Brussels did not give me an argument.
It gave me a threshold.
It is one thing to talk abstractly about poverty, housing pressure and exclusion. It is another to walk through the capital of Europe and feel how little those words protect anyone when the failure is visible in public. One scene is not a city, and I do not want to pretend otherwise. But some scenes are strong enough to force a harder question: what are we allowed to call a society if children can still fall through the housing floor at all?
That is the right place to start because it moves the article away from mood and into structure. The issue is not that Brussels felt harsh to me for an evening. The issue is that child homelessness is already named inside Europe's own policy language. If children are still inside the homelessness system anyway, then the problem is no longer lack of vocabulary. It is the gap between recognition and implementation.
The European Child Guarantee makes that explicit. It lists homeless children and children experiencing severe housing deprivation among the priority groups Member States must pay particular attention to. In the housing section, it recommends that homeless children and their families receive adequate accommodation, prompt transfer from temporary accommodation to permanent housing, and relevant support services. That matters because the framework is already specific. It does not speak as if this were too vague to govern.
The older rights language points in the same direction. Article 27 of the Convention on the Rights of the Child states that every child has the right to a standard of living adequate for development, and that states should provide support programmes where needed, particularly regarding nutrition, clothing and housing. So the sentence already exists. Housing is not decorative in that framework.
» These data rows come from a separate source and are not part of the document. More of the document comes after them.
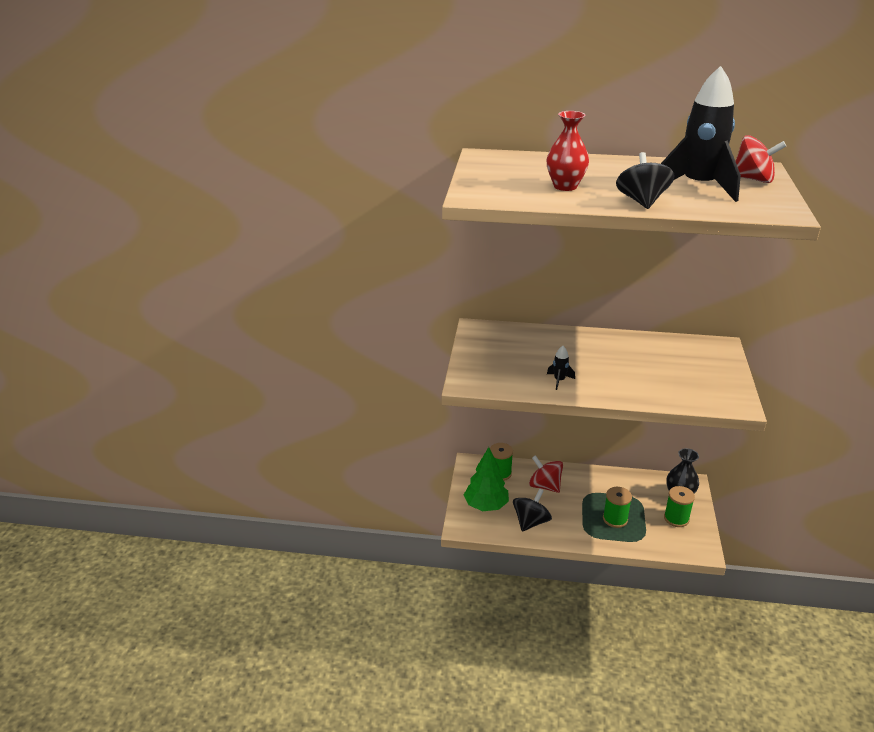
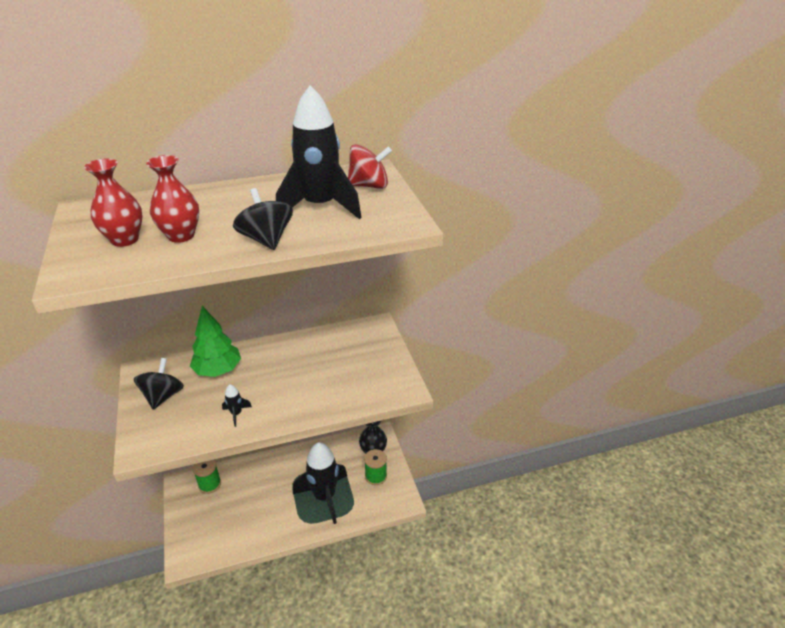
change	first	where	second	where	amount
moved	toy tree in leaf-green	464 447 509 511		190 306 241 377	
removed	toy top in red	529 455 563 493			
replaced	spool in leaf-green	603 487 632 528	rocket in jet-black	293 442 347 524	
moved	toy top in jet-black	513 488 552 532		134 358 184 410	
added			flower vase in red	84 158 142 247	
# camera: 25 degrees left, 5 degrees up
It belongs to the minimum conditions under which a child is supposed to develop at all.
The broader EU social language points the same way. In the Commission text launching consultation on a European Pillar of Social Rights, the housing section states that lack of adequate housing and housing insecurity remain a large concern across the EU. It also states that shelter should be provided to those who are homeless and linked to other social services. That matters because it removes another escape route. Brussels is not useful here as an isolated embarrassment. It is useful because it makes a wider European contradiction visible.
Brussels also has its own institutional count. Bruss'Help's 2024 report tracks homelessness and housing exclusion through ETHOS Light categories rather than reducing the subject to rough sleeping alone. At comparable methodology, the Brussels count rose from 6,465 people in 2022 to 8,050 in 2024. Inside that wider system, the report also records children and minors across several unstable housing categories, including emergency accommodation, transit housing, non-conventional housing and eviction-threat situations.
Those numbers should be handled carefully. They are not one clean total for homeless children in Brussels, and pretending otherwise would flatten the method. But that caution does not weaken the article. It strengthens it. The point is not that every child in those categories is living the same reality. The point is that children are still inside the homelessness and housing-exclusion system at all.
That is where the contradiction becomes harder to avoid. A system can already have the right rights language, the right recommendations, the right policy principles and the right administrative categories, and still fail the most basic verification test. If the capital of Europe can visibly contain this contradiction, and if its own institutional count still records children inside the wider housing-failure map, then recognition has not yet become a reliable social floor.
This is why I do not think the subject should be pushed back into charity language. Once children are involved, homelessness stops being only a welfare topic. It becomes a question about what a political order is for. A functioning society is not just a market plus emergency response. It is a system that sets a floor below which childhood is not supposed to collapse.
So the claim is narrower than ordinary outrage, but harder to escape. I am not saying every urban contradiction means we have no society. I am saying there are threshold failures severe enough to disqualify the story a system tells about itself. Child homelessness is one of them. If children can be homeless, we do not have a society in the serious sense. We have policy language, visible wealth, administrative procedure and public explanation. But the floor is still broken.
That is the part Brussels made harder to ignore. Europe has already written the standard down. The scandal is that children are still waiting for it to become real.